For companies, the VCRM discipline is practical: map process dependencies below tier 1; validate whether substitutes are technically qualified or merely commercially identified; monitor Chinese efforts to build, buy, or quietly explore for HPQ capacity; and protect the people, data, equipment access, and supplier relationships that carry tacit process knowledge.

Conclusion

China’s leverage is serious, especially in rare-earth processing, heavy rare earths, magnets, graphite, gallium, germanium, and other strategic materials. But the semiconductor economy rests on a wider set of dependencies, including lithography, design software, advanced tools, specialty chemicals, HPQ, trusted foundries, process knowledge, defense stockpiling systems, and human talent.

A quartz chokepoint is not the same as China’s rare-earth position, and treating it that way would overstate the case. The stronger conclusion is narrower: advanced manufacturing depends on less-visible industrial nodes, some of which sit inside US and allied value chains.

China does not hold all the cards. It just plays some of them more visibly.

 


[1] “Rare earths” generally refers to the seventeen rare earth elements: the fifteen lanthanides plus scandium and yttrium, which are commonly grouped with the lanthanides because they occur in similar deposits and share similar chemical properties. The term may refer to different forms depending on context, including rare-earth-bearing minerals or ores, separated rare-earth oxides, refined rare-earth metals, alloys, or finished components such as permanent magnets.

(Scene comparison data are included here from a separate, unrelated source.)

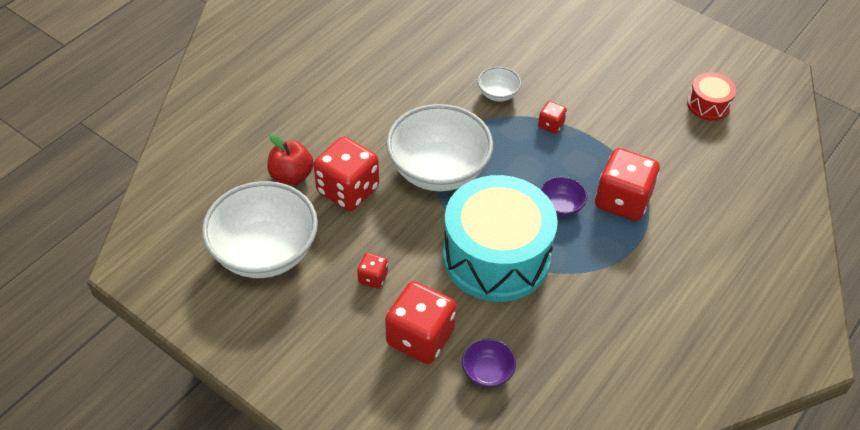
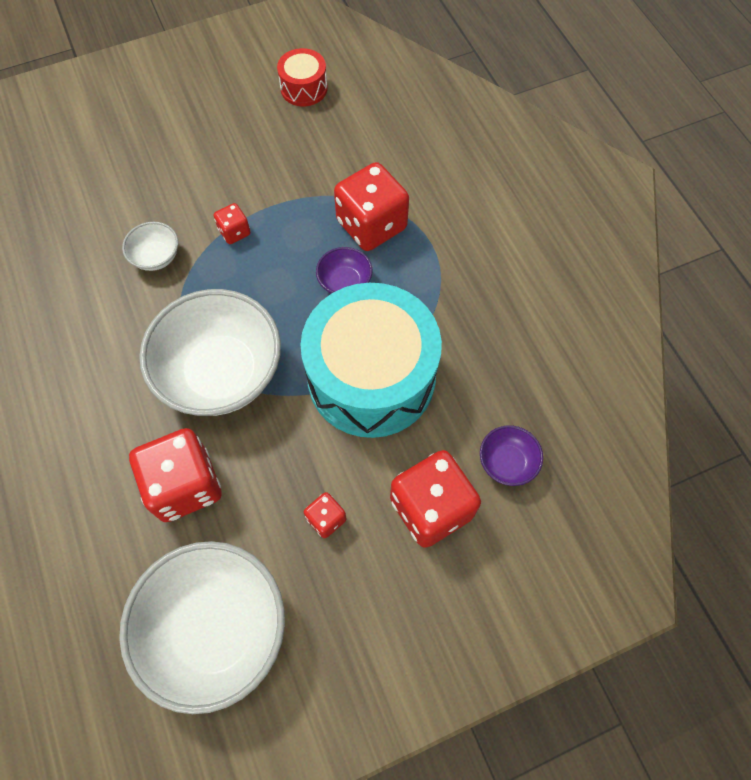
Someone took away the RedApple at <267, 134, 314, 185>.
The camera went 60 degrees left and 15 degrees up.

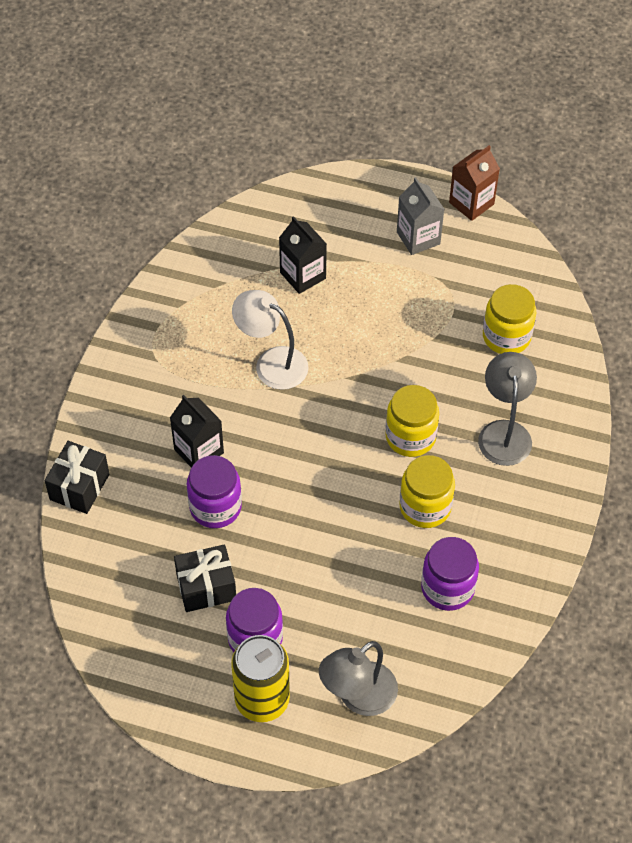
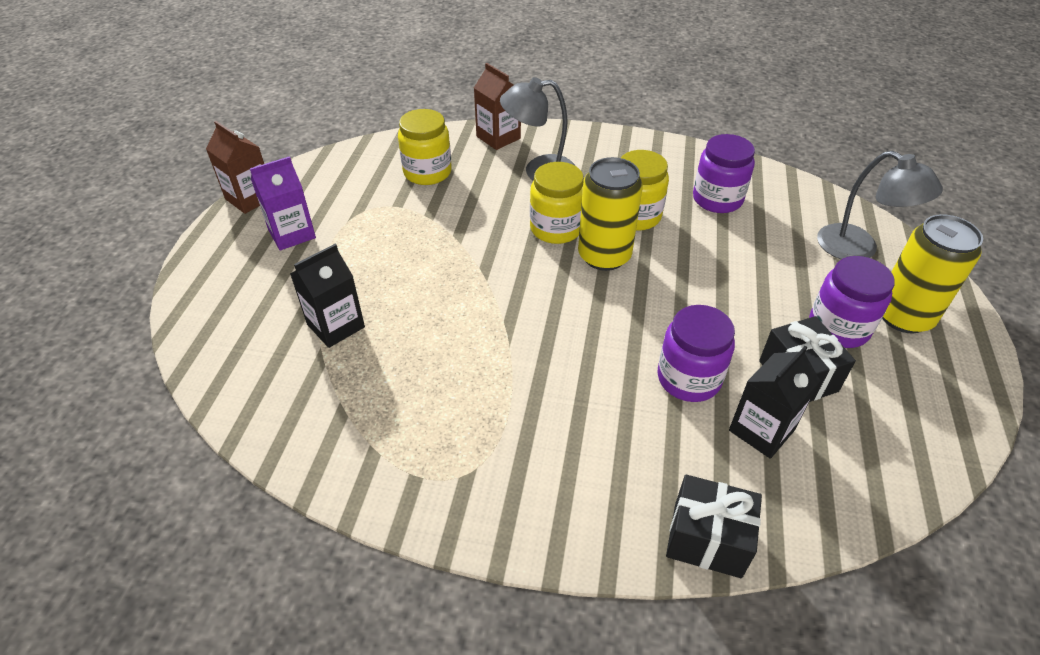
Someone repainted the GreyJuiceCarton at <397, 177, 444, 255>, which became the VioletJuiceCarton at <250, 156, 316, 250>.
Someone put down the RussetJuiceCarton at <474, 63, 521, 150>.
Someone put down the GoldenCan at <578, 157, 643, 271>.
Someone carried the BlackJuiceCarton from <170, 395, 224, 467> to <729, 346, 820, 459>.
Someone took away the PureWhiteDeskLamp at <232, 290, 309, 390>.
The camera went 95 degrees left and 10 degrees down.

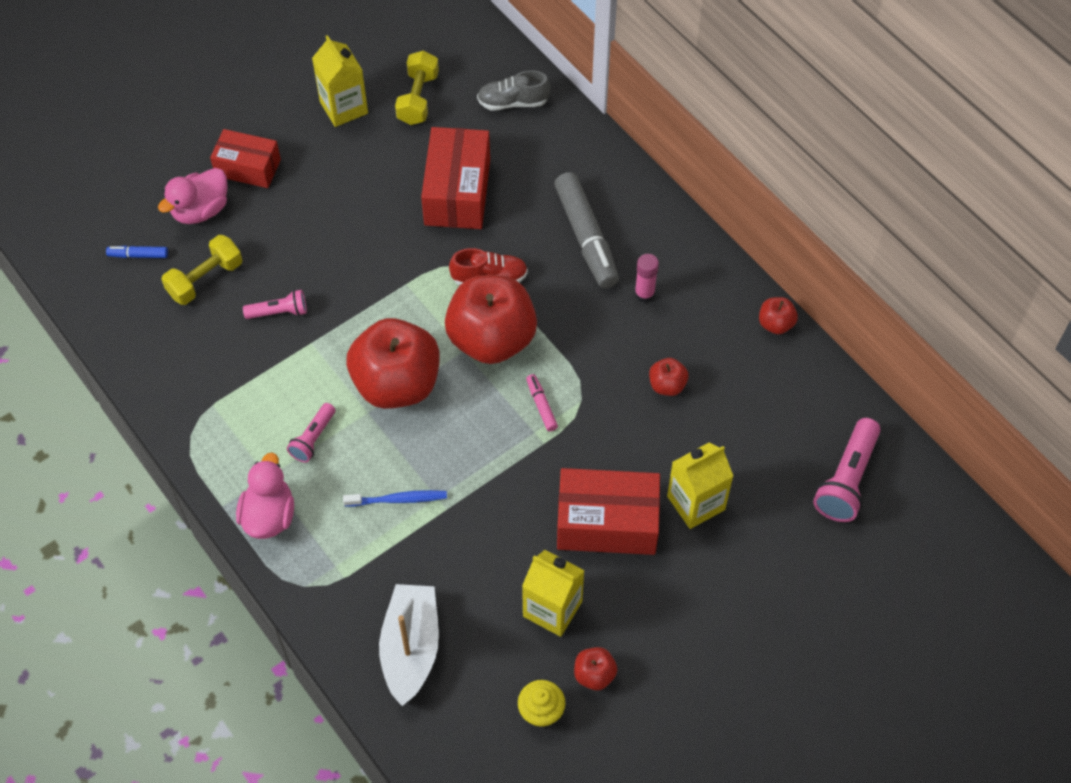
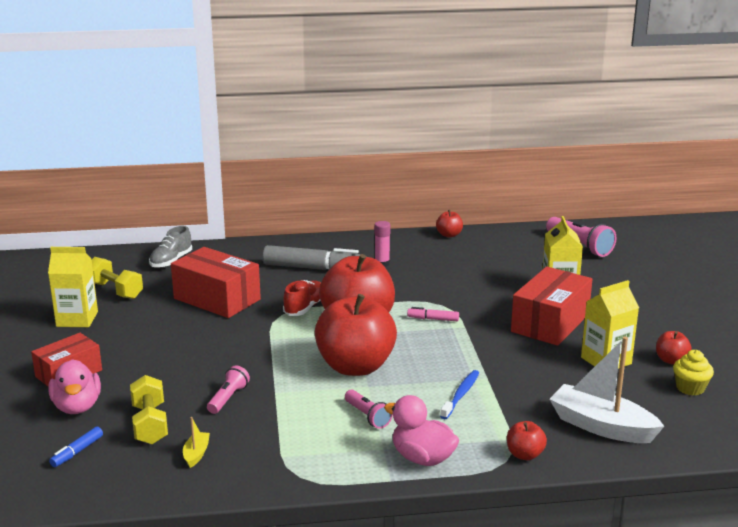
Someone put down the GoldenToyBoat at <183, 417, 210, 468>.
Someone carried the RedApple from <649, 358, 689, 396> to <507, 421, 547, 460>.
The camera went 60 degrees left and 35 degrees down.

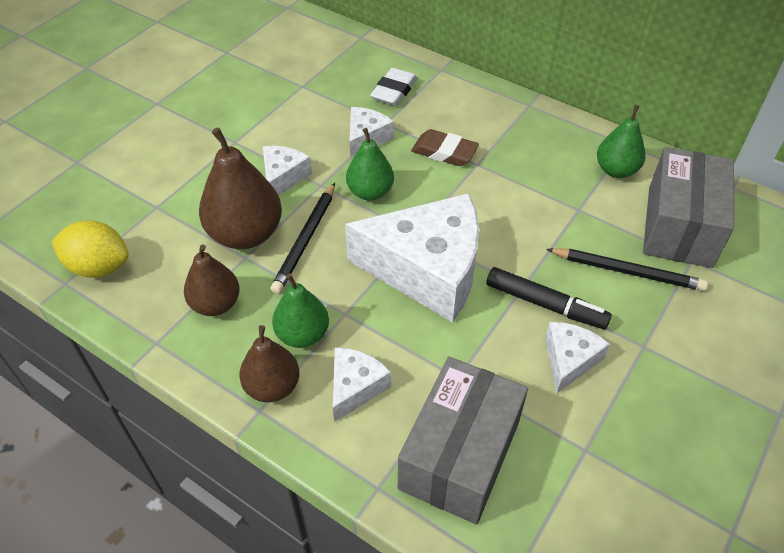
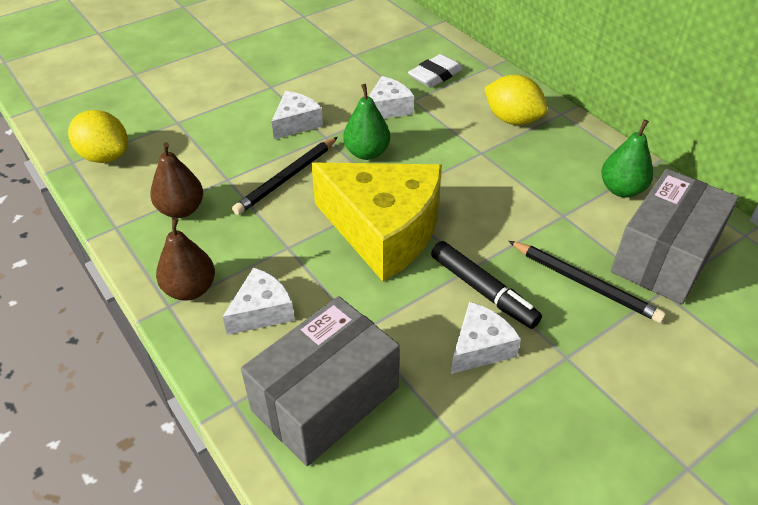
Someone repainted the PureWhitePieceOfCheese at <345, 193, 479, 322>, which became the GoldenPieceOfCheese at <311, 163, 442, 281>.
Someone put down the GoldenLemon at <484, 75, 547, 125>.
Someone took away the RussetToyPear at <199, 127, 282, 249>.
Someone took away the LeafGreenToyPear at <272, 274, 329, 348>.
Someone took away the RussetPencilEraser at <411, 129, 479, 166>.
The camera went 20 degrees right and 5 degrees down.

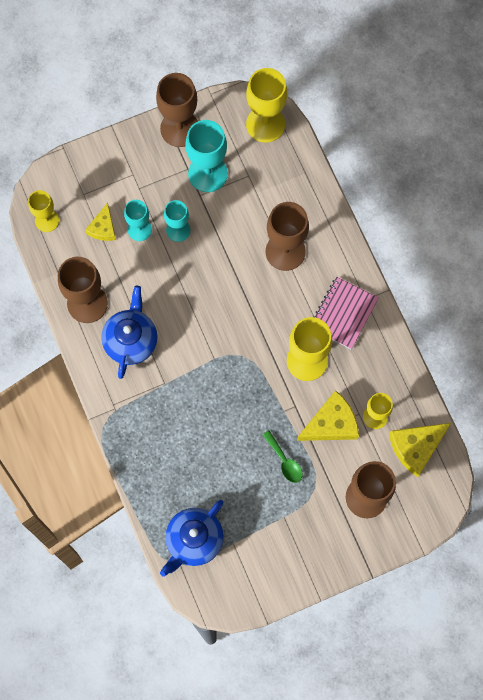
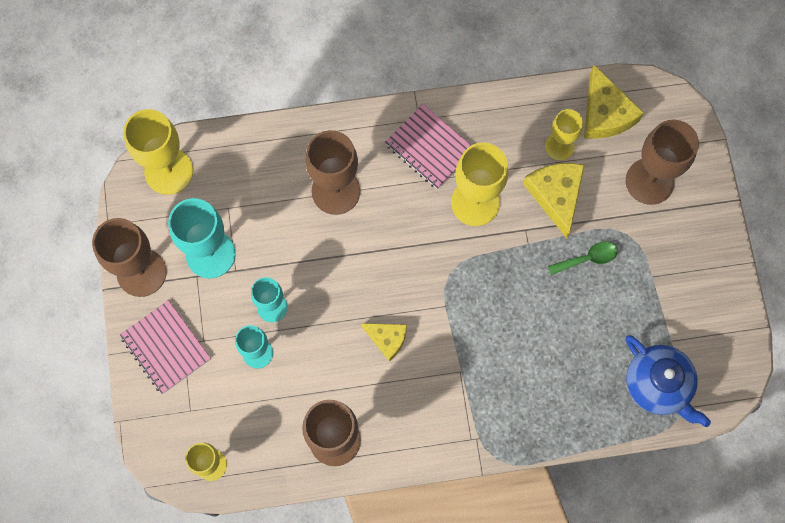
Someone put down the RosePinkExerciseBook at <120, 300, 211, 394>.
Someone carried the GoldenPieceOfCheese from <85, 202, 116, 241> to <361, 323, 407, 362>.
Someone took away the BlueTeaPot at <101, 286, 158, 379>.
The camera went 75 degrees left and 0 degrees up.

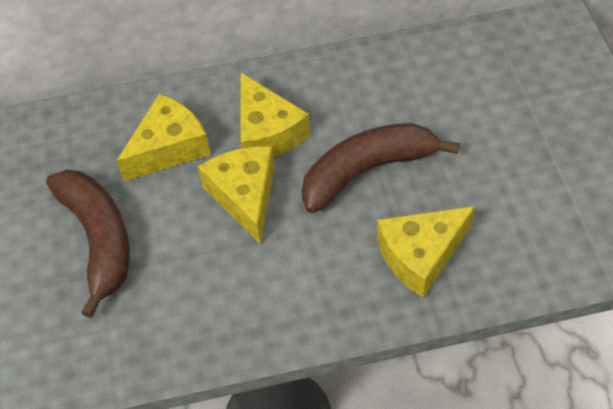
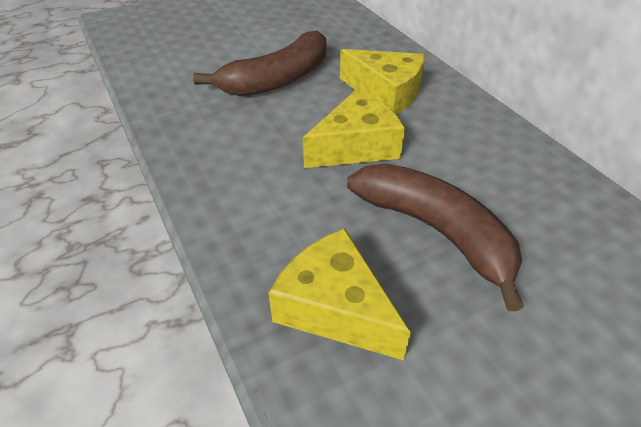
Someone took away the GoldenPieceOfCheese at <240, 72, 310, 157>.
The camera went 70 degrees right and 10 degrees down.

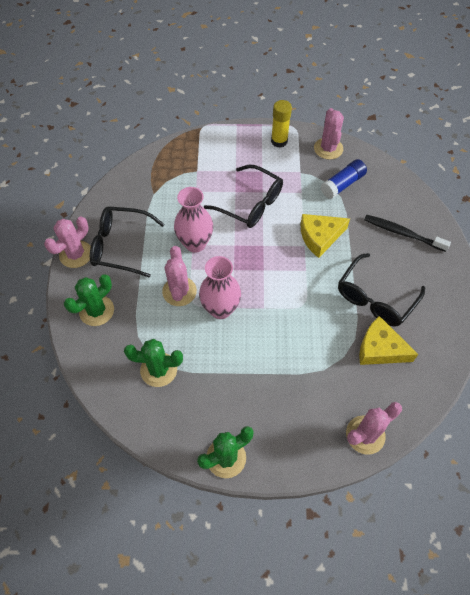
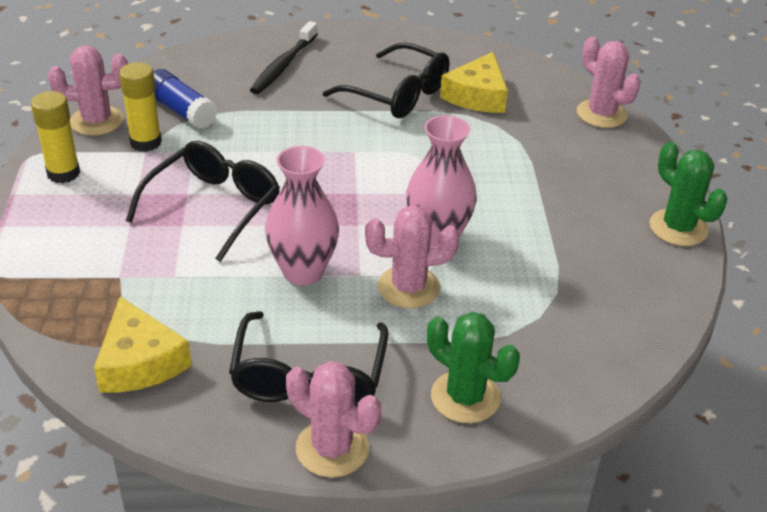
Someone carried the GoldenPieceOfCheese from <301, 214, 350, 258> to <94, 296, 192, 393>.
Someone put down the GoldenGlue at <119, 62, 162, 152>.
Someone took away the LeafGreenCactus at <124, 339, 183, 387>.
The camera went 95 degrees left and 20 degrees down.

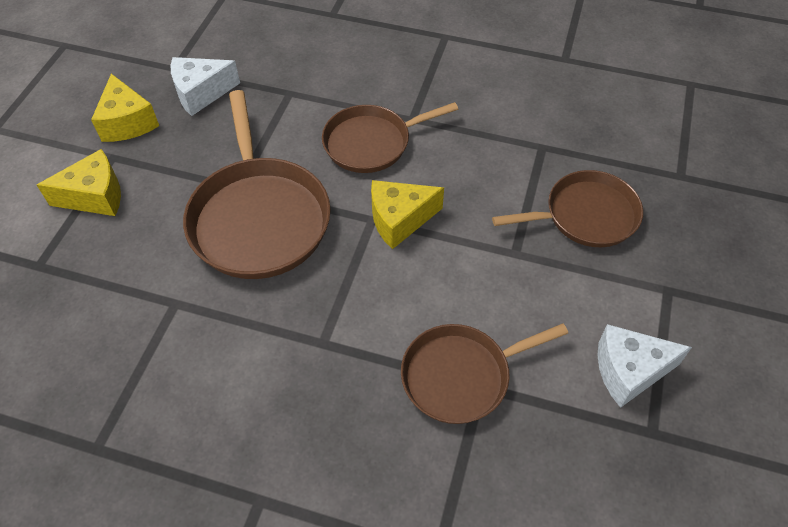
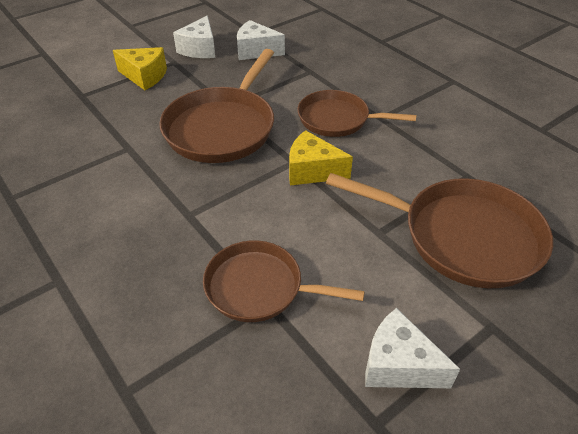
Someone repainted the GoldenPieceOfCheese at <91, 74, 159, 142>, which became the PureWhitePieceOfCheese at <173, 16, 215, 58>.
Someone scaled the RussetFryingPan at <492, 170, 643, 247> by 1.54.
The camera went 35 degrees right and 10 degrees down.

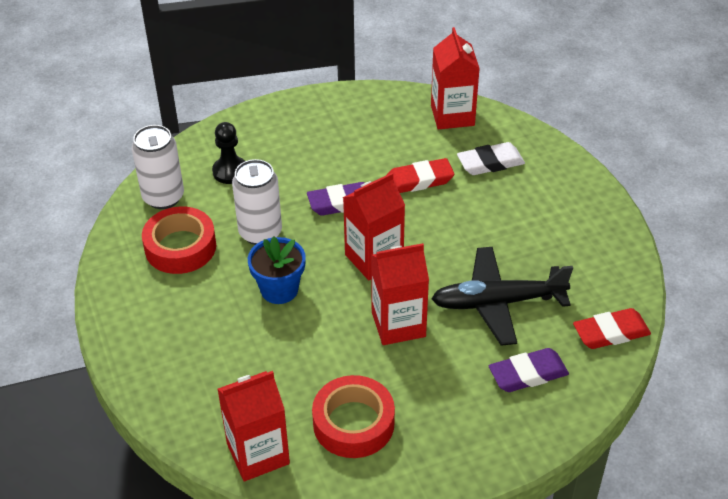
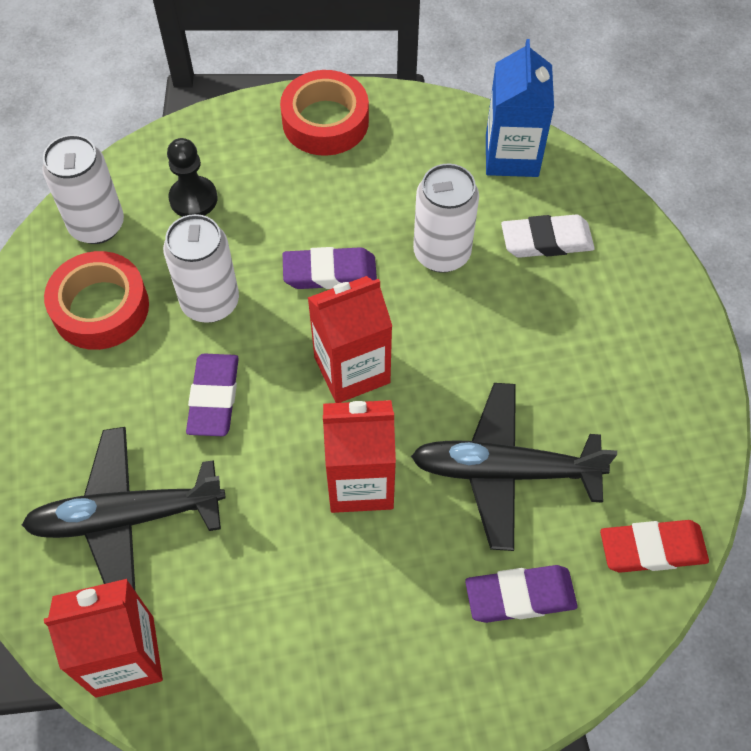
Someone put down the BlackAeroplane at <22, 427, 226, 590>.
Someone swapped the BlueFlowerPot at <248, 236, 306, 304> for the VioletPencilEraser at <186, 354, 239, 436>.
Someone carried the RedRollOfTape from <312, 375, 395, 458> to <280, 70, 369, 156>.
Someone swapped the RedPencilEraser at <387, 158, 454, 193> for the PureWhiteCan at <413, 163, 479, 273>.
Someone repainted the RedJuiceCarton at <431, 27, 480, 130>, which became the BlueJuiceCarton at <486, 39, 554, 177>.
The camera went 10 degrees right and 15 degrees up.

“Heavy rare-earth elements” generally refers to the higher-atomic-weight subset, commonly including europium through lutetium plus yttrium, while “light rare-earth elements” generally refers to lanthanum through samarium. Classification can vary by source and commercial usage.

[2] Center for Strategic and International Studies (CSIS), “Rare Earth Export Restrictions One Year Later.”

[3] Reuters, “China squeezes Japan over rare earths in repeat of 2010 showdown” (May 22, 2026).

[4] Defense Logistics Agency (DLA), “DLA R&D’s expanded Strategic Materials program helps reduce critical materials risks”; National Defense Magazine, “Critical Mineral Stockpiling Presents Opportunities” (March 6, 2026).

[5] Reuters, “US targets Chinese chipmaking with proposed export restrictions on ASML, others” (April 3, 2026).

[6] Sibelco is a global Belgian miner and producer of HPQ listed on the NASDAQ as SCR, operating out of Charlotte, North Carolina. Its website refers to its IOTA product line as high-purity quartz from Spruce Pine and used in a variety of applications across multiple industries.